Errore revocatorio non decisivo se la motivazione resta autonoma (Cass. civ. Sez. II n. 13216 del 19.05.2025)
Principi di diritto (Massima)
La revocazione delle pronunce della Corte di cassazione ex art. 391-bis cod. proc. civ. presuppone un errore di fatto consistente nella erronea percezione degli atti interni al giudizio di legittimità, con i caratteri della evidenza assoluta e della immediata rilevabilità. L’errore revocatorio deve essere essenziale e decisivo: tra la percezione erronea e la decisione revocanda deve sussistere un nesso causale tale da potersi affermare con certezza che, in sua assenza, la pronuncia avrebbe avuto contenuto diverso. La decisività non sussiste quando il provvedimento impugnato trovi fondamento in ulteriori e autonome rationes decidendi, rispetto alle quali non sia contestato errore percettivo. Non integra vizio revocatorio l’errore di diritto, né l’errore di giudizio o di valutazione, né la scelta di trattazione congiunta dei motivi.
Il Fatto
Un gruppo di eredi propone ricorso per revocazione avverso l’ordinanza con cui la Corte di cassazione, in sede di legittimità, aveva rigettato i primi due motivi e dichiarato inammissibili i successivi cinque motivi di un precedente ricorso, proposto contro la sentenza con cui la Corte d’appello, riformando la decisione di primo grado, aveva dichiarato la falsità di un testamento pubblico nella parte relativa alla presenza dei testimoni.
I ricorrenti deducono l’errore revocatorio ex art. 395 n. 4 cod. proc. civ., sostenendo che la Corte avrebbe omesso l’esame di alcuni motivi e avrebbe erroneamente qualificato la vicenda come ipotesi di doppia conforme. Resistono i controricorrenti; gli ulteriori intimati restano tali.
La Motivazione della Corte
La Corte muove dai consolidati principi in tema di revocazione ex art. 391-bis cod. proc. civ., richiamando le Sezioni Unite n. 20013 del 2024. L’errore rilevante deve consistere in una svista percettiva, non può riguardare l’attività interpretativa e valutativa, deve essere di evidenza assoluta e immediatamente rilevabile dal solo raffronto tra provvedimento e atti, e deve essere essenziale e decisivo.
Quanto alla omessa pronuncia su uno o più motivi, la Corte ribadisce che la revocazione è ammessa solo se il mancato esame derivi dall’erronea supposizione della inesistenza del motivo, conseguente a una svista. Il vizio è invece escluso quando la pronuncia sul motivo sia effettivamente intervenuta, anche con motivazione che non abbia specificamente esaminato tutte le argomentazioni, perché in tal caso si deduce un errore di giudizio e non un errore di fatto.

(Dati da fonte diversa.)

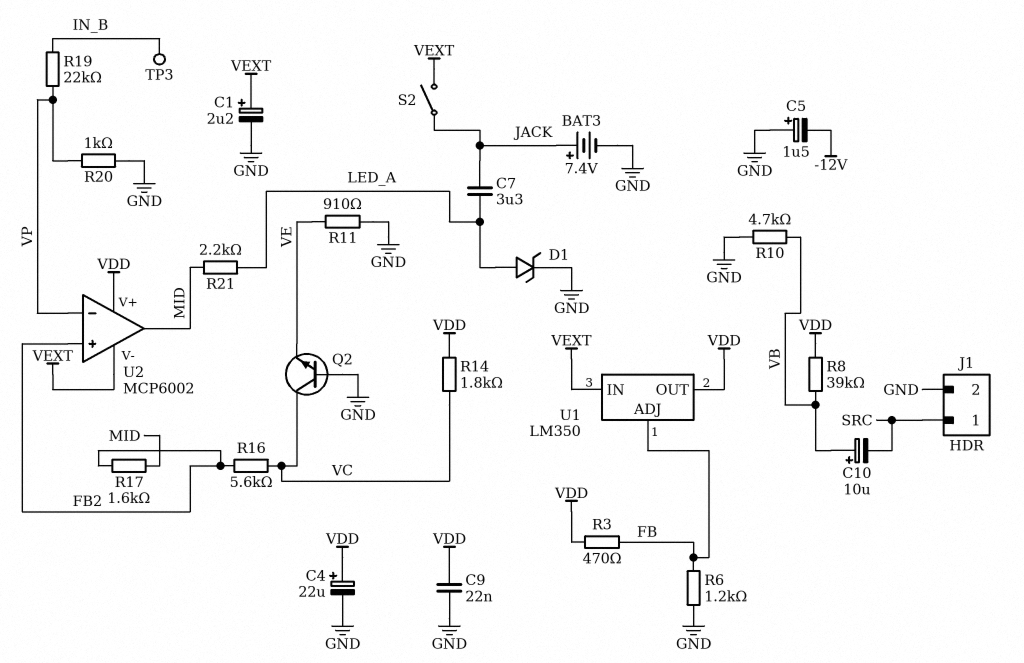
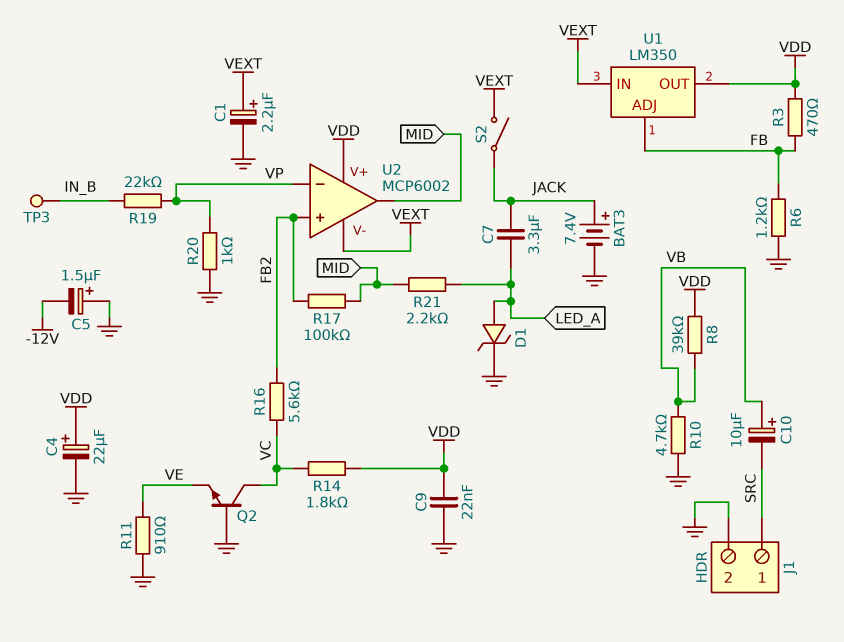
R17: 1.6k (FB2, MID) -> 100k (FB2, MID)

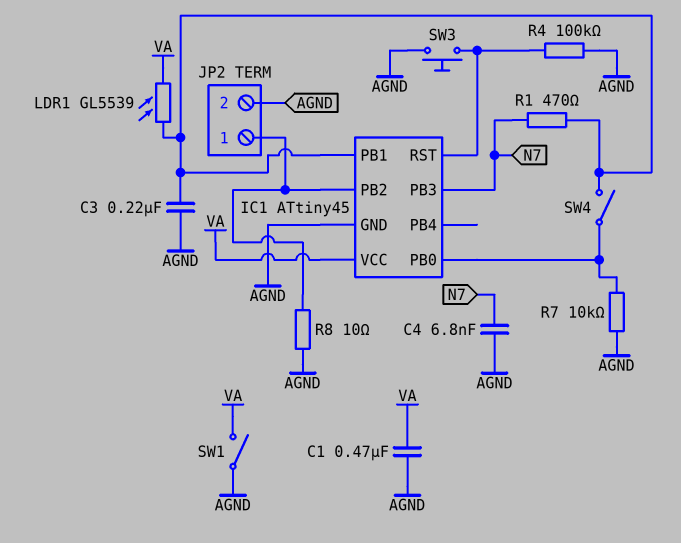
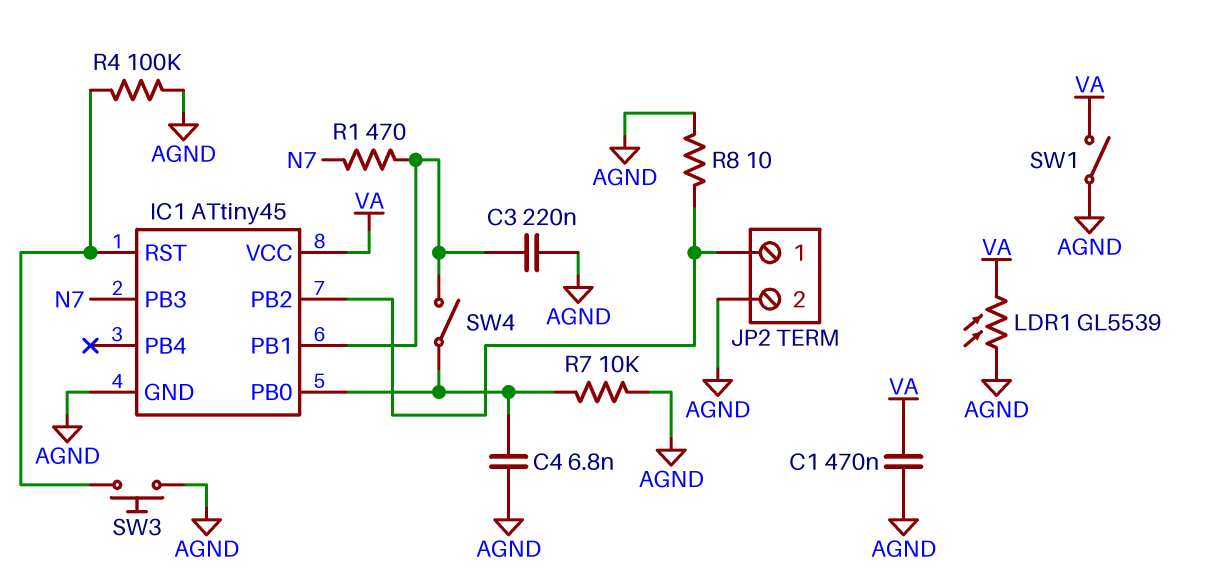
C4: 6.8nF (AGND, N7) -> 6.8nF (AGND, IC1/PB0)
LDR1: GL5539 (IC1/PB1, VA) -> GL5539 (AGND, VA)

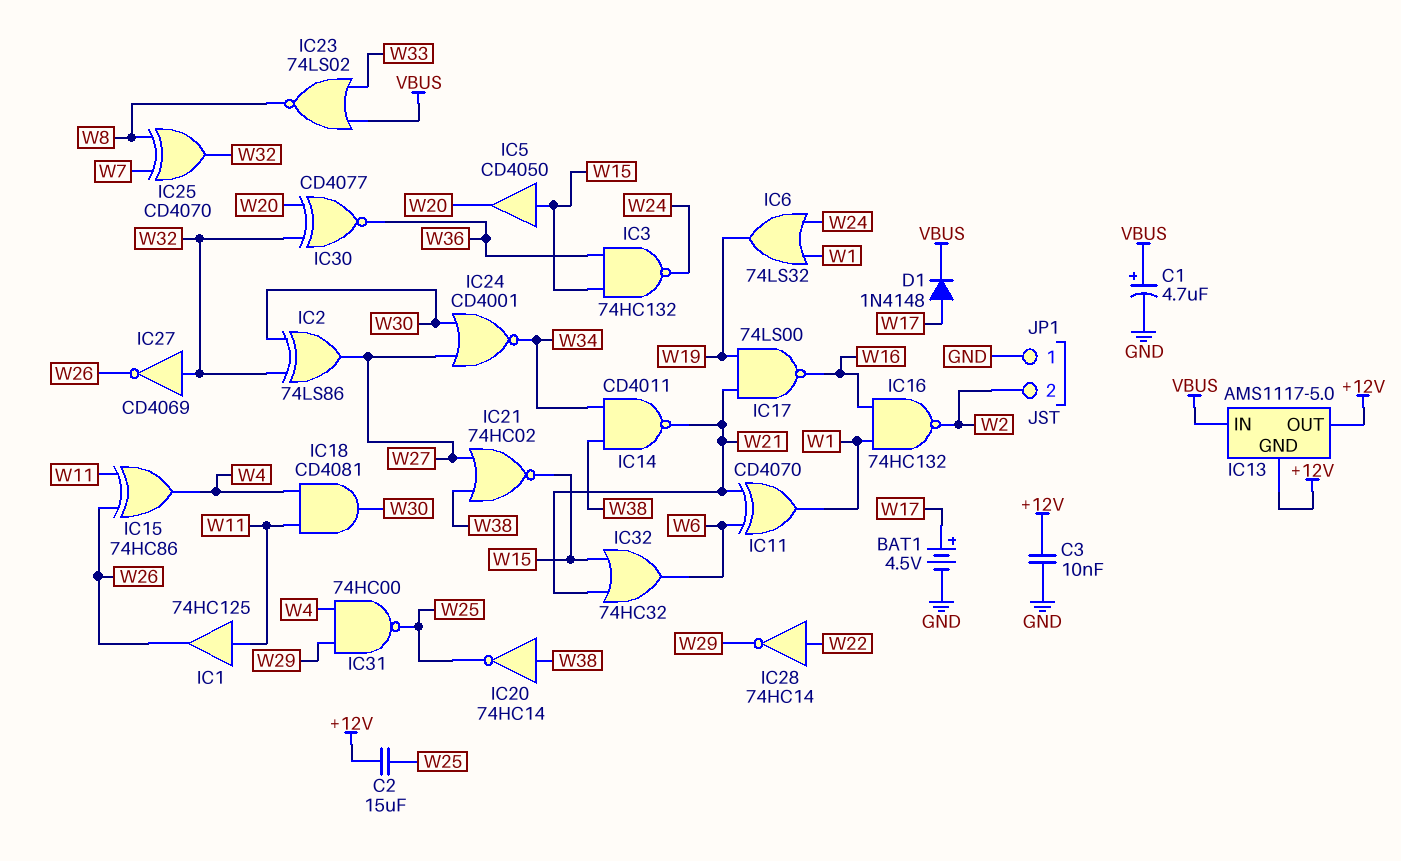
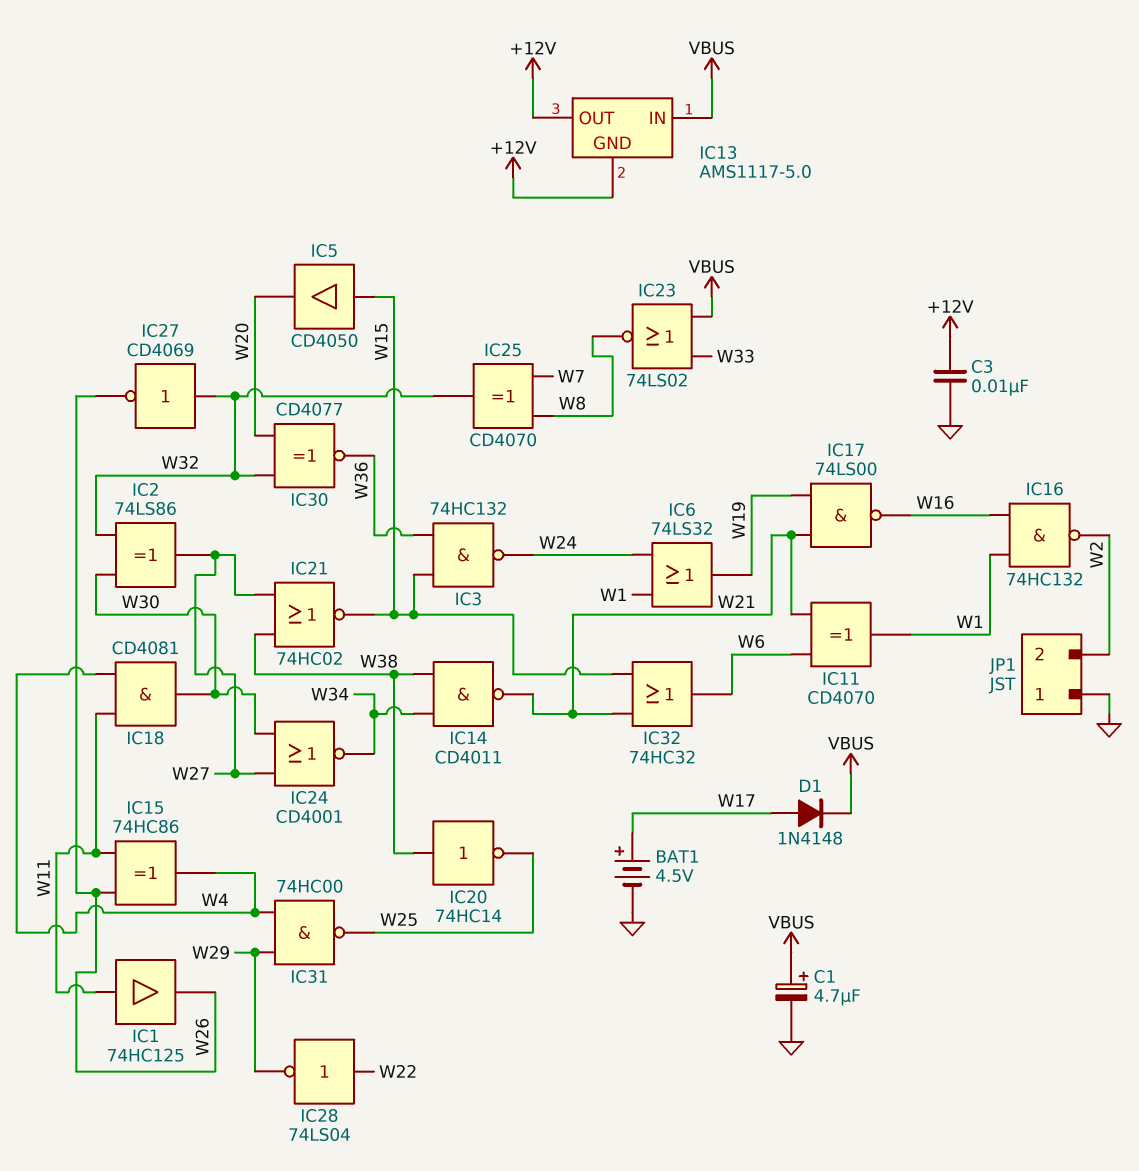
C2: 15uF (+12V, W25) -> none
IC28: NOT 74HC14 (in W22, out W29) -> NOT 74LS04 (in W22, out W29)

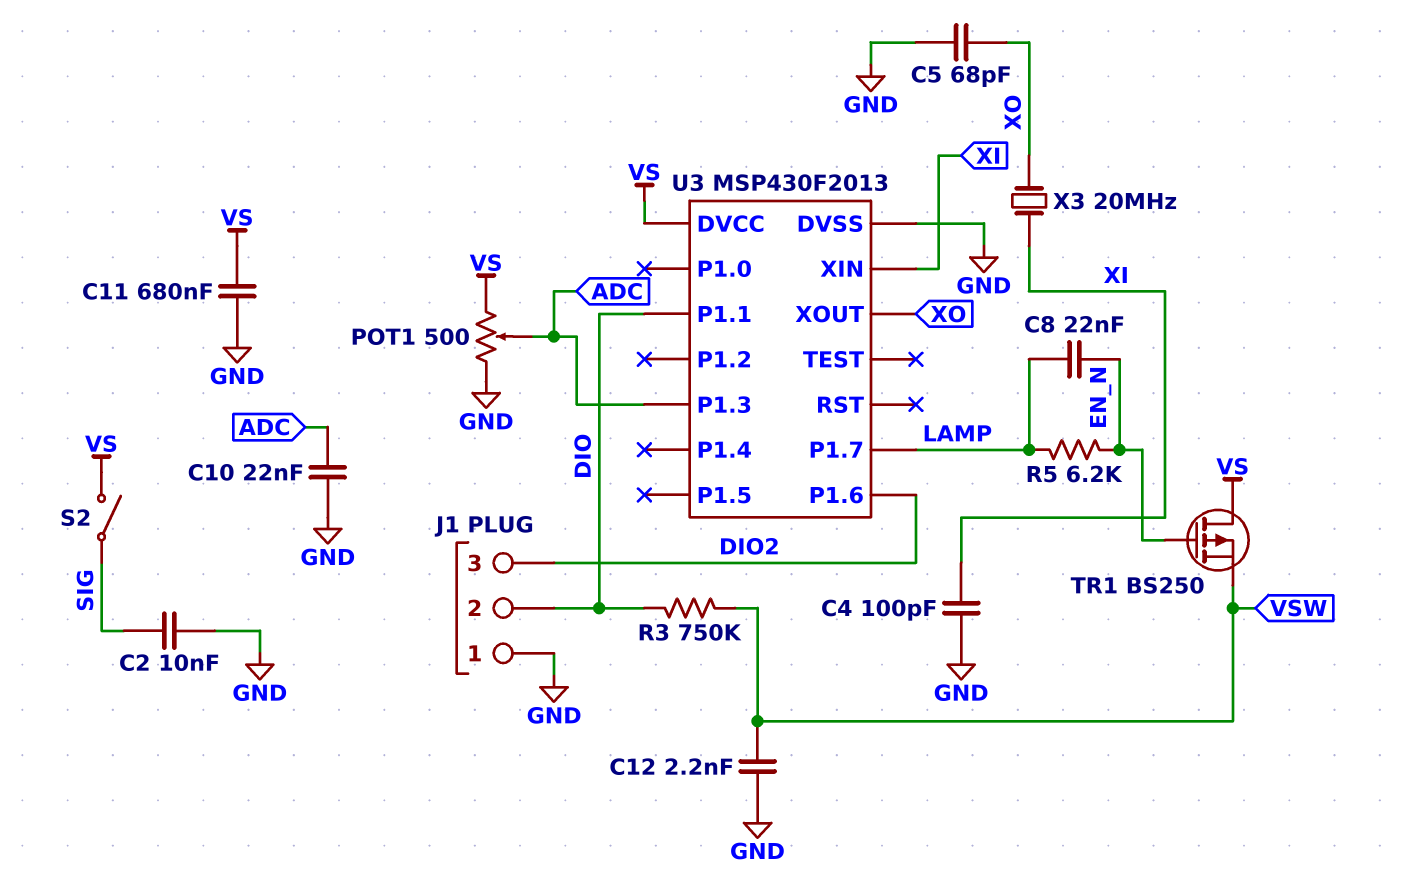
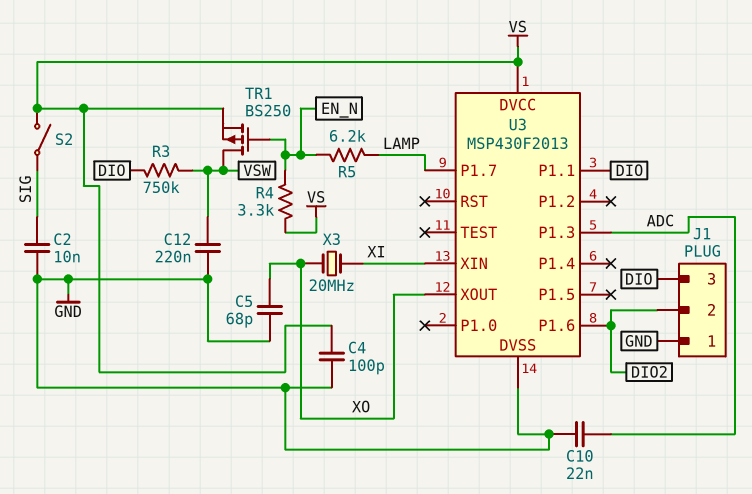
C4: 100pF (GND, XI) -> 100pF (GND, VS)
C8: 22nF (EN_N, LAMP) -> none
C11: 680nF (GND, VS) -> none
C12: 2.2nF (GND, VSW) -> 220nF (GND, VSW)
J1 pin 2: DIO -> DIO2
J1 pin 3: DIO2 -> DIO
POT1: 500 (GND, VS, wiper ADC) -> none
R4: none -> 3.3k (EN_N, VS)
TR1: PMOS BS250 (G EN_N, D VS, S VSW) -> PMOS BS250 (G EN_N, D VSW, S VS)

Nel caso concreto, l’ordinanza impugnata aveva esposto il contenuto dei motivi dal terzo al settimo e li aveva trattati congiuntamente, dichiarandone l’inammissibilità in quanto volti a rimettere in discussione la valutazione delle risultanze processuali. Tale affermazione di connessione esclude che sia stato davvero omesso l’esame di un motivo: la Corte aveva ben presente la natura delle censure, proposte ai sensi dei nn. 3, 4 e 5 dell’art. 360 cod. proc. civ.. La richiesta di una motivazione più analitica non integra errore revocatorio e costituisce, in sostanza, un uso strumentale del rimedio per ottenere una nuova disamina dei motivi.
La Corte riconosce, poi, che la notazione finale dell’ordinanza — secondo cui i ricorrenti avrebbero omesso di indicare le ragioni di fatto della decisione di primo grado e di quella d’appello, come richiesto nell’ipotesi di doppia conforme ex art. 348-ter cod. proc. civ. — è realmente affetta da errore, perché la sentenza d’appello aveva riformato quella di primo grado. L’errore esiste, ma è carente dei requisiti della essenzialità e della decisività: le precedenti argomentazioni erano di per sé sufficienti a fondare la dichiarazione di inammissibilità dei cinque motivi, e la notazione introdotta da “Peraltro” costituiva solo una ragione aggiuntiva.
Il ricorso è quindi dichiarato inammissibile, con condanna dei ricorrenti alla rifusione delle spese e con l’attestazione dei presupposti per il versamento del contributo unificato.